During the hospital stay, 402 (79%) patients required oxygenation support, this being via a nasal cannula in 143 (36%), facial mask in 31 (8%), Venturi mask in 84 (21%), helmet CPAP in 66 (16%), and intubation in 78 (19%). Overall, 86 patients (17%) required ICU hospitalization, PE was found in 11 patients (2.2%), and DIC occurred in 7 patients (1.4%).

3.1. Quantitative CT Analysis

All CT scans were of satisfactory quality for analysis. Case examples of QCT with %CL < or >23% and different texture between %PAL and %NNL are illustrated in Figure 1. Median %CL was 16% in the deceased group (IQR, 10–32%) and 11% in the recovered group (IQR, 6–19%).
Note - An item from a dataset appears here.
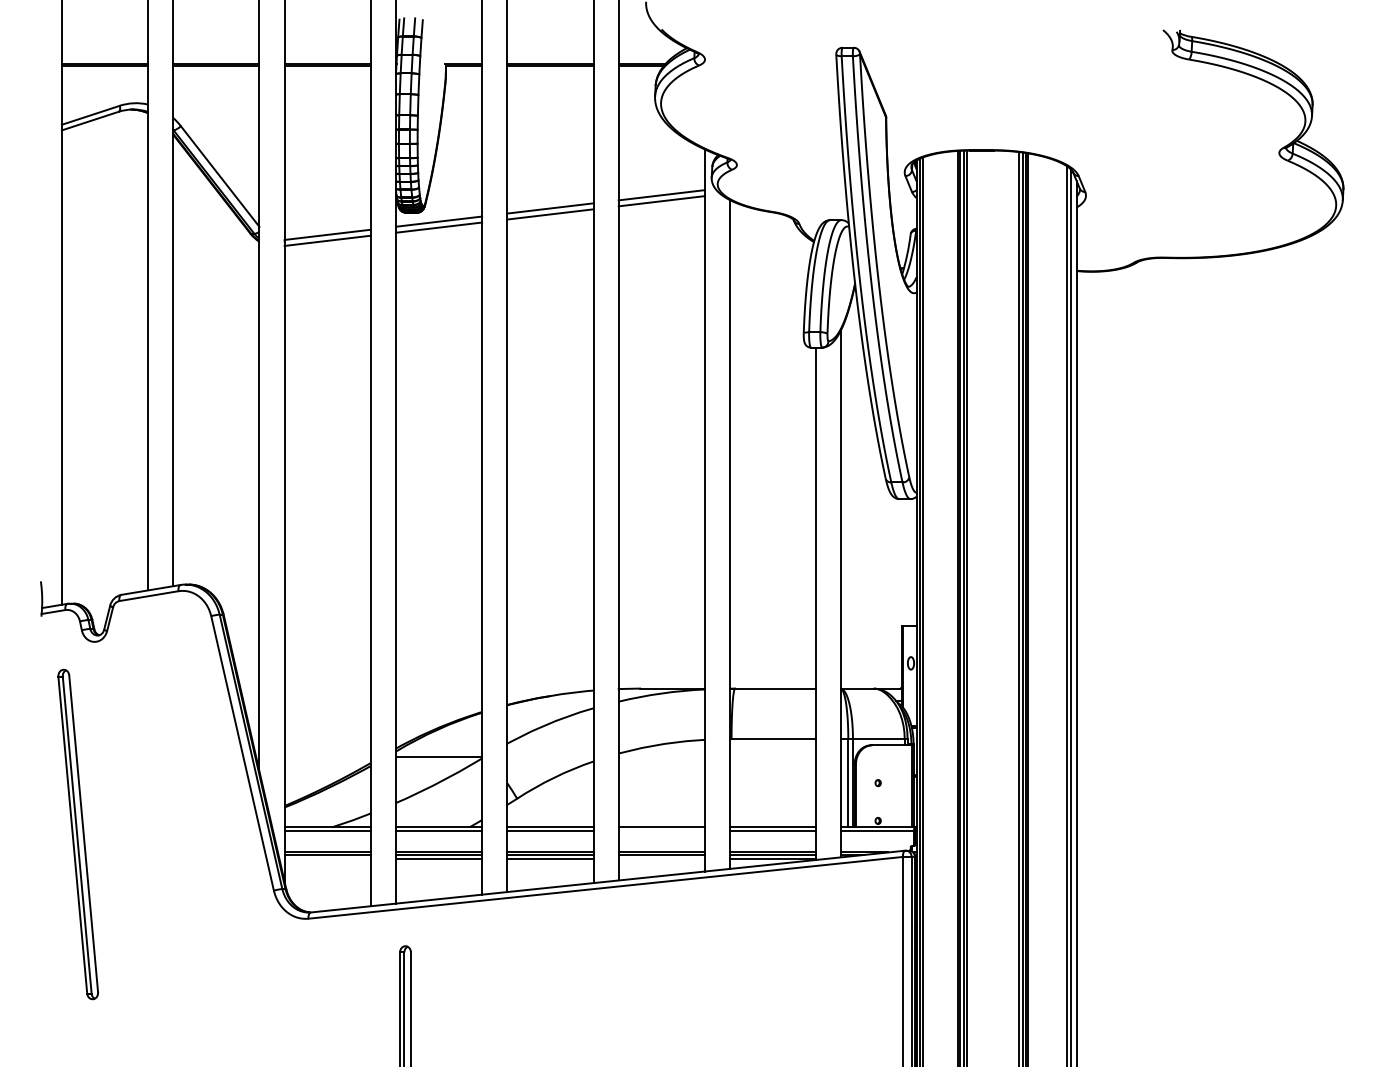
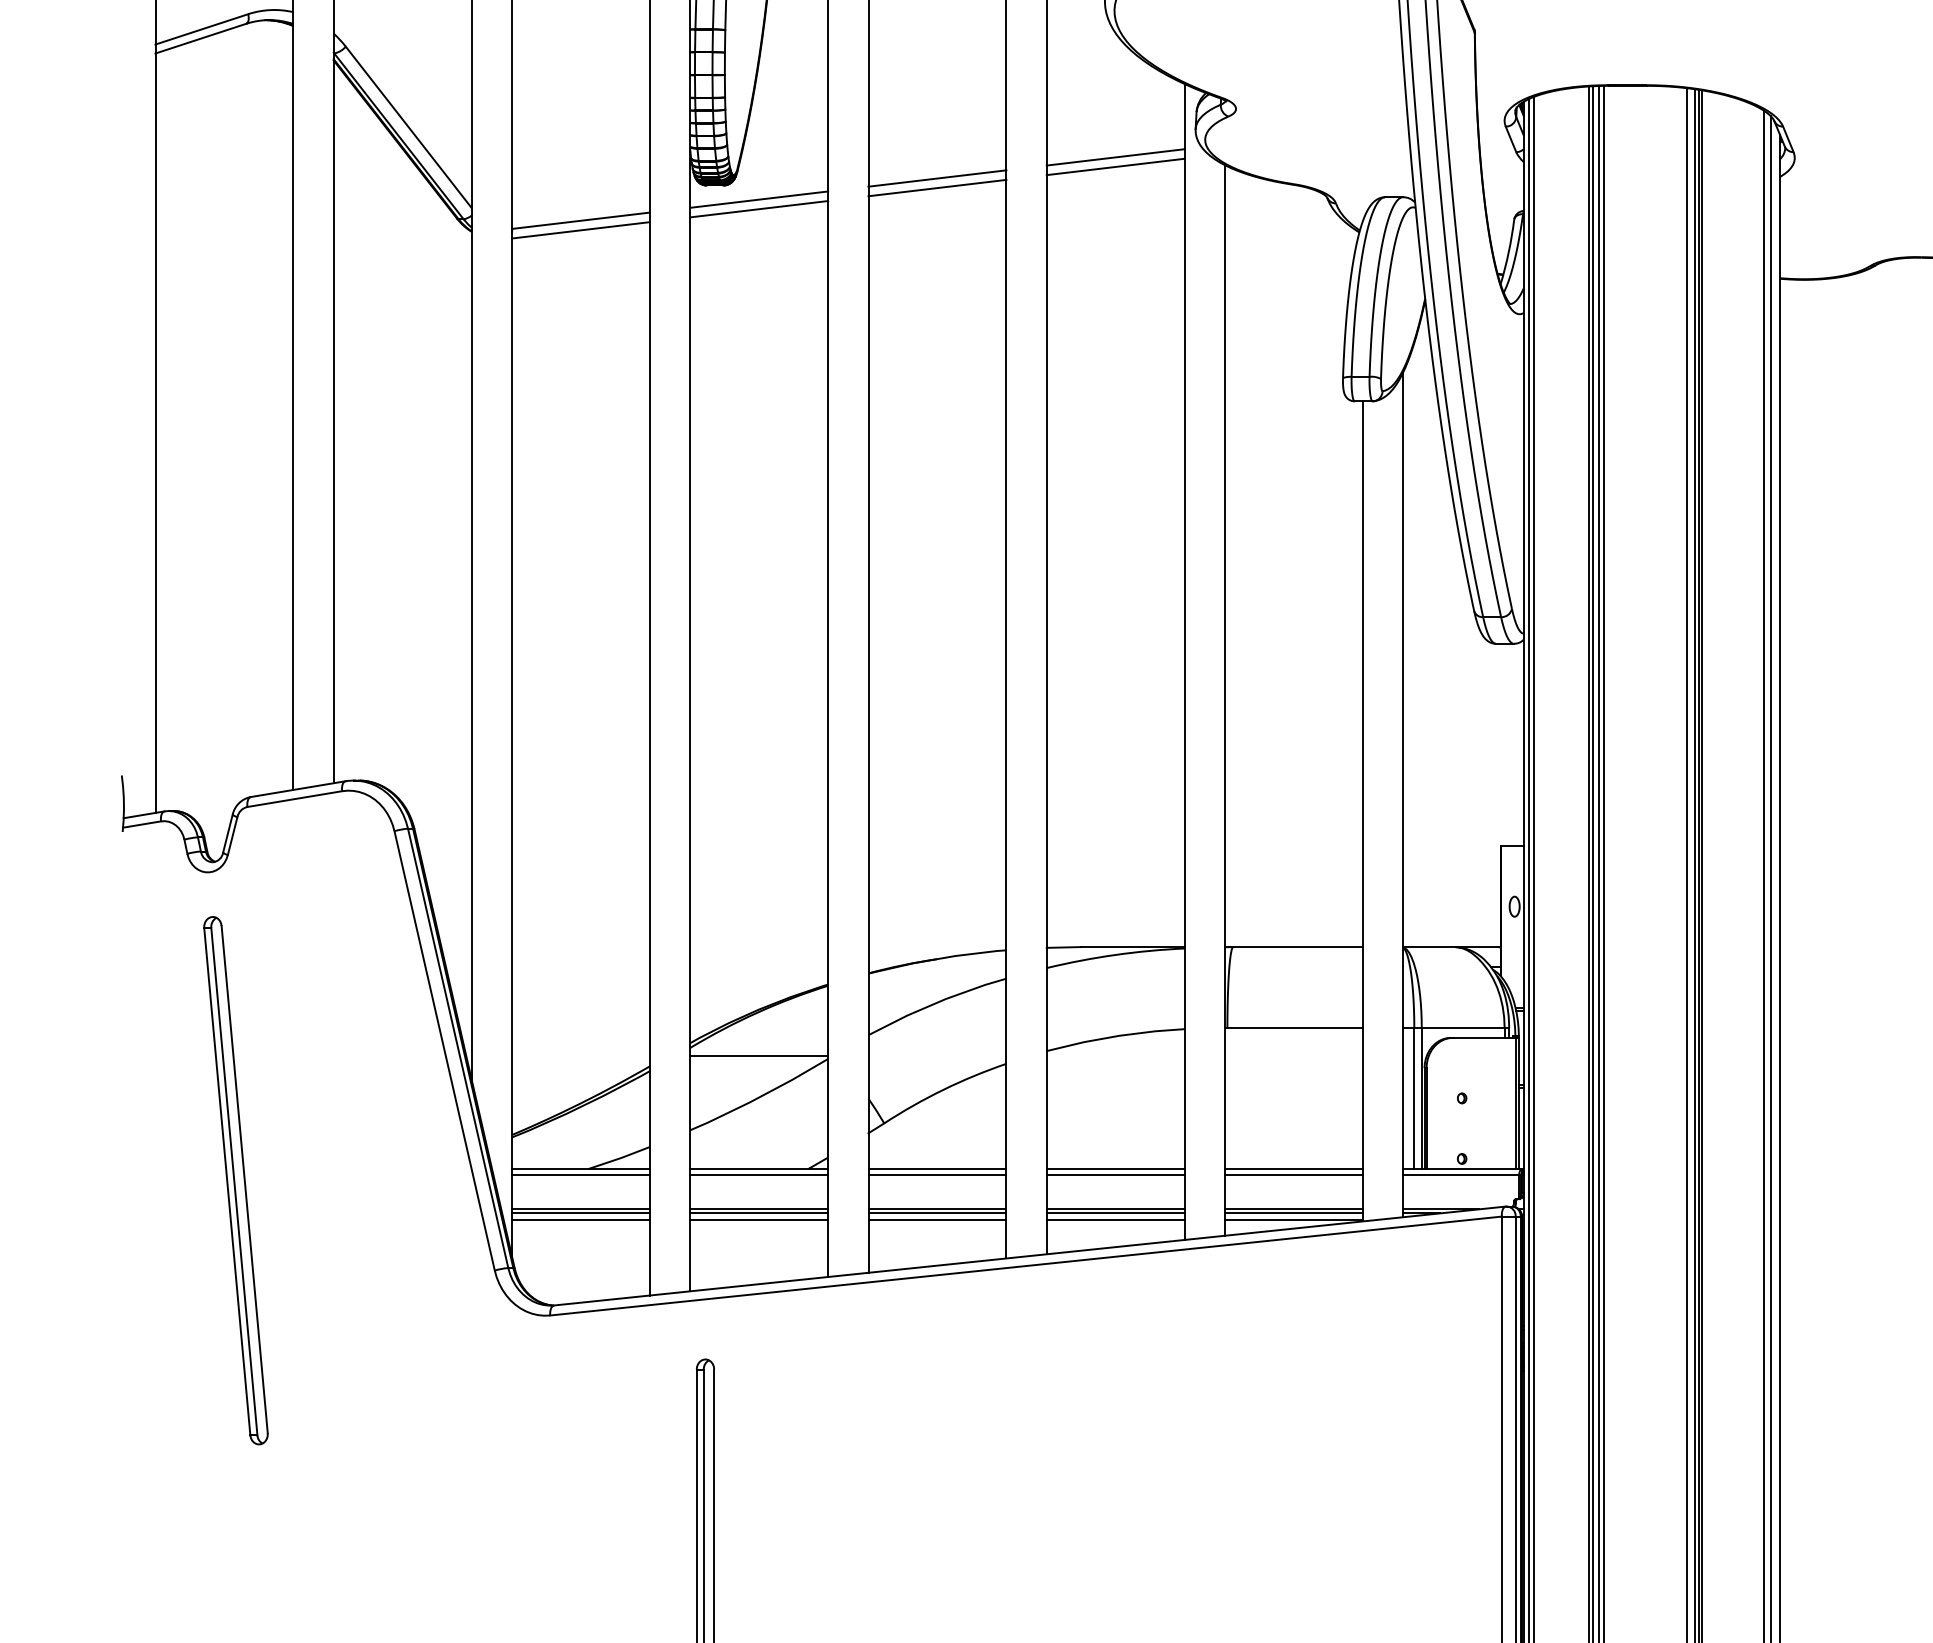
line: (661, 831) -> (1115, 1175), added
part: (77, 834) -> (234, 1180), moved
line: (327, 858) -> (580, 1219), added
line: (661, 858) -> (1115, 1219), added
The difference proved statistically significant (p < 0.001; Table 2).

A total of 115 had %CL > 23%. Compared to those with %CL< 23%, they showed higher levels of D-dimer, fibrinogen, and CRP, greater platelet count, and longer PT ratio (Table 3). A greater proportion of these patients had BMI ≥ 30 kg/m² (35% vs 22%, p = 0.007). No significant difference was found with respect to sex, age, or comorbidities (Table 3). The need for any type of oxygenation support and the proportion of mechanical ventilation, as well as mortality, were greater in this group of patients (p < 0.001 for both outcomes; Table 3).

Among those 11 patients subsequently diagnosed with PE, only 6 (54%) displayed %CL > 23%.

A significant correlation was found between %CL and CRP (r² = 0.58, p < 0.001), D-dimer (r² = 0.36, p < 0.001), fibrinogen (r² = 0.33, p < 0.001), WBC count (r² = 0.31, p < 0.001), PT ratio (r² = 0.28, p < 0.001), platelet count (r² = 0.22, p < 0.001), and age (r² = 0.12, p = 0.005). Figure 2 shows a scatter plot of RCP (A) and D-dimer (B) values in correlation with %CL value distribution in the study population.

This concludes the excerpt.